The gospel is not only for the religious leadership of the Jews and their Pharisees. It is also for the ordinary Jews, even if their circumstances are humble or even if they have been oppressed. Christ came to wipe away their sins along with every else’s. Solomon reached out to such and their simple, wise faith when he said: “Wisdom is better than might, though the poor man’s wisdom is despised, and his words are not heeded” (Eccl. 9:15).

But having gone throughout the city of the invited—all of the Hebrews and their descendants—the servants of the Lord found that there was still plenty of room left in the kingdom for more. Now the Lord would look outside the city; outside of Israel altogether. To our inexpressible joy, the Lord sent his gospel invitation out into the pagan world, and he sent it to us, to the Gentiles. “I will beckon to the Gentiles, I will lift up my banner to the peoples” (Isaiah 49:22; see also Micah 4:2). “God has chosen to make known among the Gentiles the glorious riches of this mystery, which is Christ in you, the hope of glory” (Colossians 1:27).

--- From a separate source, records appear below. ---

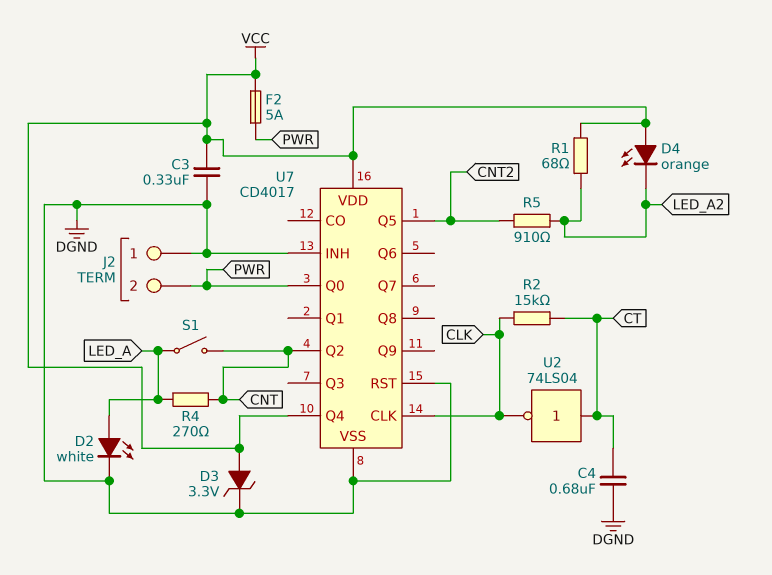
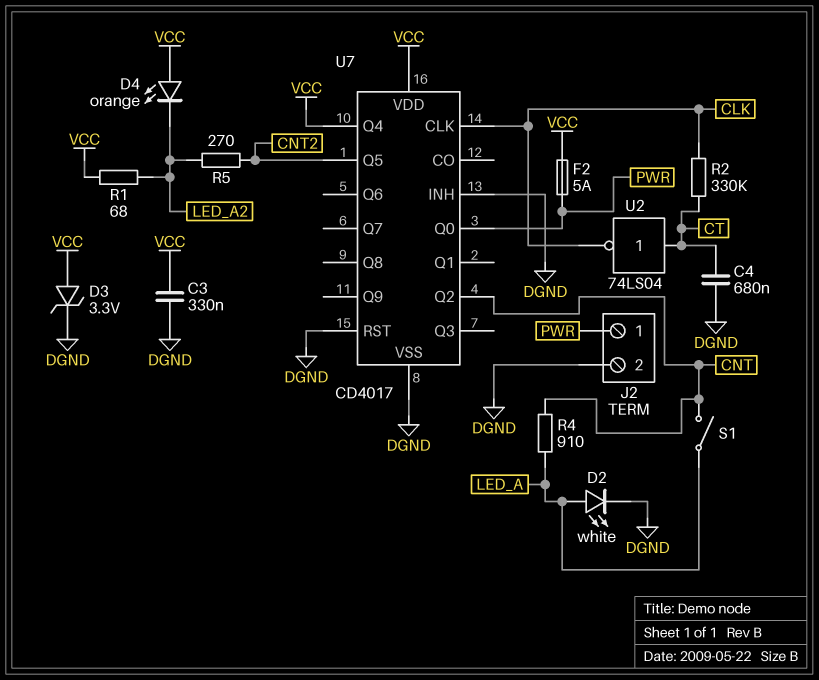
J2 pin 1: DGND -> PWR
J2 pin 2: PWR -> DGND
R2: 15k (CLK, CT) -> 330k (CLK, CT)
R4: 270 (CNT, LED_A) -> 910 (CNT, LED_A)
R5: 910 (CNT2, LED_A2) -> 270 (CNT2, LED_A2)

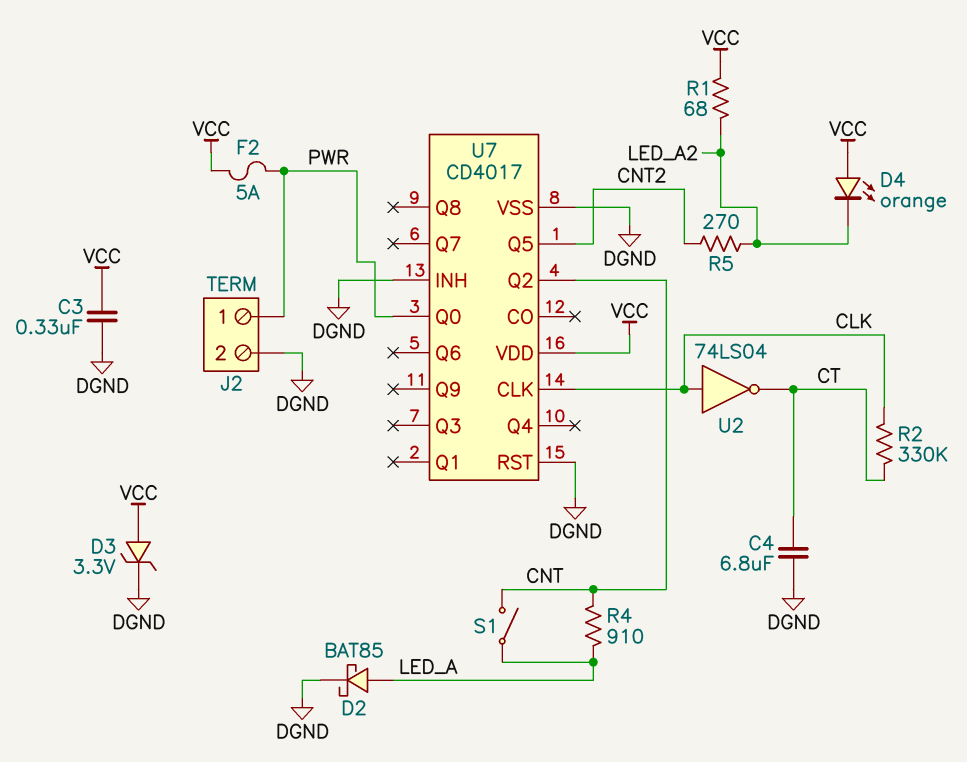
C4: 680nF (CT, DGND) -> 6.8uF (CT, DGND)
D2: LED white (A LED_A, K DGND) -> schottky BAT85 (A LED_A, K DGND)
U2: NOT 74LS04 (in CT, out CLK) -> NOT 74LS04 (in CLK, out CT)
U7 pin Q4: VCC -> none

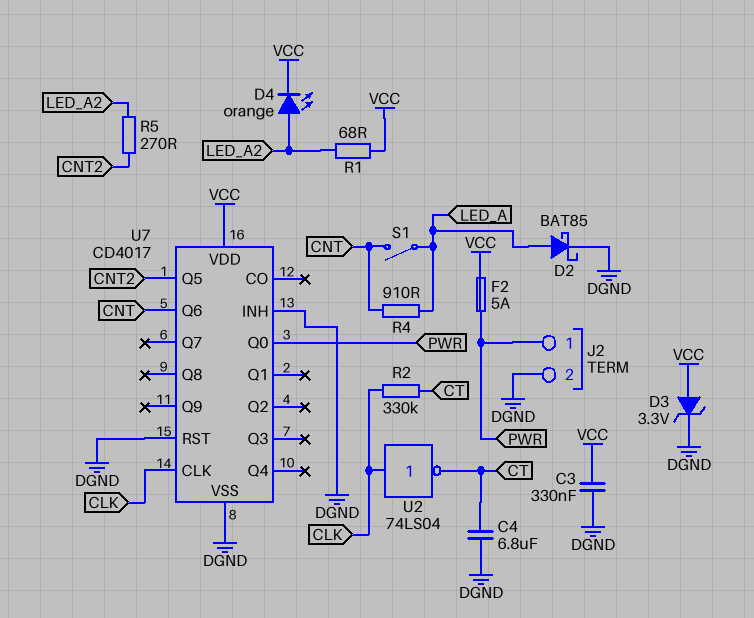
D4: LED orange (A VCC, K LED_A2) -> LED orange (A LED_A2, K VCC)
U7 pin Q2: CNT -> none
U7 pin Q6: none -> CNT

It didn’t seem like this would be the case. The Old Testament is filled with curses against the pagan nations, the Gentiles who made war against the people of God. The Lord condemned “the unclean practices of their Gentiles neighbors” (Ezra 6:21). He called them “Gentile enemies” (Nehemiah 5:9), nations that were “like a worthless thing” (Hos. 8:8), those who despised Israel (Obad. 2). Yet from this miserable hoard of enemies, God sent out his servants and said, “Collect more guests for my banquet.” This is how most of us—me included, and maybe you, too—came to be gathered into the banquet of the Lord, the kingdom of eternal life.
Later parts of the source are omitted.